HiveML : Using SQL for ML on Big Data

Posted on Updated on

It is widely recognised that SQL is one of the core languages that every data scientist needs to know. Not just know but know really well. If you are going to be working with data (big or small) you are going to use SQL to access the data. You may use some other tools and languages as part of your data science role, but for processing data SQL is king.

During the era of big data and hadoop it was all about moving the code to where the data was located. Over time we have seem a number of different languages and approaches being put forward to allow us to process the data in these big environments. One of the most common one is Spark. As with all languages there can be a large learning curve, and as newer languages become popular, the need to change and learn new languages is becoming a lot more frequent.

We have seen many of the main stream database vendors including machine learning in their databases, thereby allowing users to use machine learning using SQL. In the big data world there has been many attempts to do this, to building some SQL interfaces for machine learning in a big data environment.

One such (newer) SQL machine learning engine is called HiveMall. This will allow anyone with a basic level knowledge of SQL to quickly learn machine learning. Apache Hivemall is built to be a scalable machine learning library that runs on Apache Hive, Apache Spark, and Apache Pig.

Screenshot 2019-02-16 09.46.39

Hivemall is currently at incubator stage under Apache and version 0.6 was released in December 2018.

I’ve a number of big data/hadoop environments in my home lab and build on a couple of cloud vendors (Oracle and AWS). I’ve completed the installation of Hivemall easily on my Oracle BigDataLite VM and my own custom build Hadoop environment on Oracle cloud. A few simple commands you will have Hivemall up and running. Initially installed for just Hive and then updated to use Spark.

Hivemall expands the analytical functions available in Hive, as well as providing data preparation and the typical range of machine learning functions that are necessary for 97+% of all machine learning use cases.
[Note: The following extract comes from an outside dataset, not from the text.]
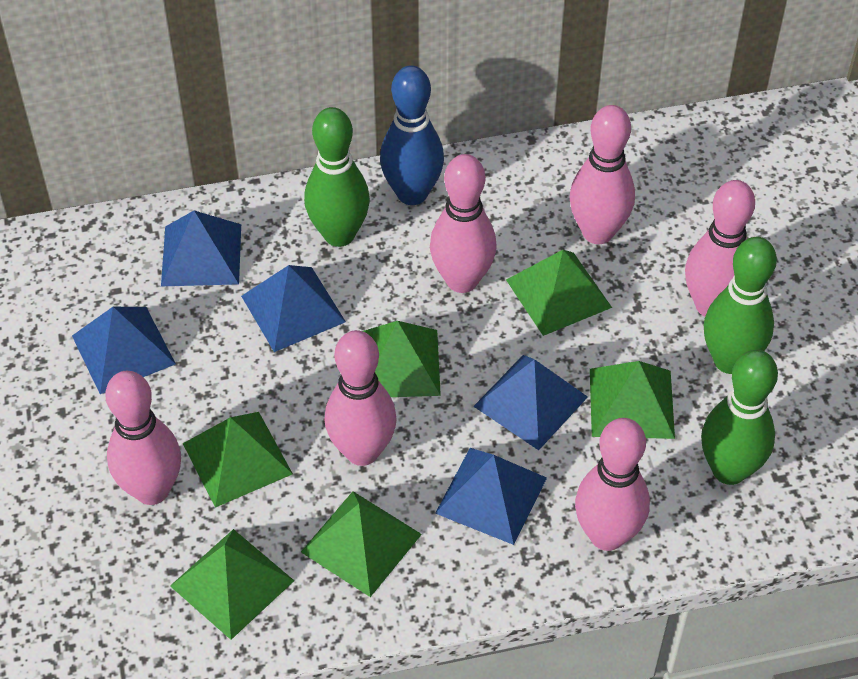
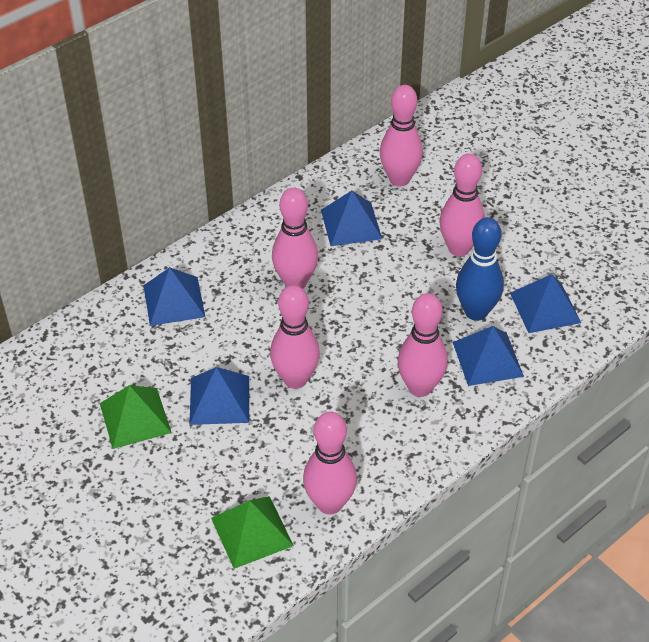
green bowling pin: 3 -> 0
green pyramid: 6 -> 2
Download the hivemall-core-xxx-with-dependencies.jar file

# Setup Your Environment $HOME/.hiverc
add jar /home/myui/tmp/hivemall-core-xxx-with-dependencies.jar; 
source /home/myui/tmp/define-all.hive;

This automatically loads all Hivemall functions every time you start a Hive session

# Create a directory in HDFS for the JAR 
hadoop fs -mkdir -p /apps/hivemall 
hdfs dfs -chmod -R 777 /apps/hivemall 
cp hivemall-core-0.4.2-rc.2-with-dependencies.jar hivemall-with-dependencies.jar 
hdfs dfs -put hivemall-with-dependencies.jar /apps/hivemall/ 
hdfs dfs -put hivemall-with-dependencies.jar /apps/hive/warehouse

You might want to create a new DB in Hive for your Hivemall work.

USE hivemall;

Then list all the Hivemall functions

show functions "hivemall.*";

| tab_name                                |
| hivemall.add_bias                       |
| hivemall.add_feature_index              |
| hivemall.amplify                        |
| hivemall.angular_distance               |
| hivemall.angular_similarity             |

Hivemall for ML using SQL is now up and running. Next step is to do try out the various analytical and ML functions.